Cabeça de Toco: Dança e Cultura em Aquidauana
Espetáculo 'Cabeça de Toco' conecta dança, natureza e memória cultural em Aquidauana, destacando a arte e a identidade regional.

Aquidauana, no Mato Grosso do Sul, é o cenário do espetáculo 'Cabeça de Toco, Aqui Tudo é Mato'. Esta obra multidisciplinar combina dança, teatro, artes visuais e literatura, proporcionando ao público uma experiência cênica que explora a relação entre corpo, natureza e território. A apresentação faz parte do projeto 'Danças em Trânsito', realizado pela Arado Cultural e apoiado pela Universidade Federal de Mato Grosso do Sul (UFMS). O projeto é sustentado por investimentos da Lei Paulo Gustavo (LPG), da Fundação de Cultura de Mato Grosso do Sul, da Secretaria de Estado de Turismo, Esporte e Cultura (SETESC), além do Governo do Estado e do Ministério da Cultura (MinC).
Idealizada pela artista Renata Leoni, a obra surgiu em 2022, durante uma residência artística em Brasília, onde Renata dialogou com artistas do Centro Coreográfico Nacional de Tours (CCNT), na França. Sua criação foi inspirada pelas esculturas da artista sul-mato-grossense Conceição dos Bugres, que se tornou uma referência central para o espetáculo. A circulação dessa obra, viabilizada com recursos da LPG, ressalta a importância das políticas públicas culturais, que visam ampliar o acesso à produção artística, especialmente em localidades fora dos grandes centros urbanos.
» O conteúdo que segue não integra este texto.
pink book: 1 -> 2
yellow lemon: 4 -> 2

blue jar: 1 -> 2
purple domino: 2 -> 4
Em cidades como Aquidauana, essa iniciativa não apenas aproxima diferentes públicos da dança contemporânea, mas também fortalece o intercâmbio entre artistas, universidades e as comunidades locais. O título 'Cabeça de Toco' carrega significados profundos; alude tanto à estética das esculturas quanto ao material utilizado nas performances: troncos de árvores coletados ao longo de décadas. O subtítulo 'Aqui Tudo é Mato' dialoga com artistas e pensadores da região Centro-Oeste, evocando um território onde 'tudo tem potencial para brotar — tanto o que é vital quanto o que nos desafia'.
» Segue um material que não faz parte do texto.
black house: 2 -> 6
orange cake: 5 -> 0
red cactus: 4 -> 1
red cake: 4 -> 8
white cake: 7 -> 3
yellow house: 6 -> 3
Sob a direção e coreografia de Eduardo Fukushima, o espetáculo destaca-se por uma pesquisa corporal que valoriza a sutileza, a respiração coletiva e a transformação do corpo em paisagem. A criação aborda questões ambientais e sociais relevantes no Mato Grosso do Sul, como o avanço da monocultura e os impactos das queimadas no Pantanal. Entre as referências que permeiam a obra, estão as paisagens do Centro-Oeste, os rios, os pássaros e os movimentos indígenas em defesa da floresta, assim como o pensamento do líder indígena Ailton Krenak. Com essa circulação por diversas cidades, o espetáculo convida o público a desacelerar o ritmo do cotidiano e refletir sobre sua relação com o ambiente ao redor.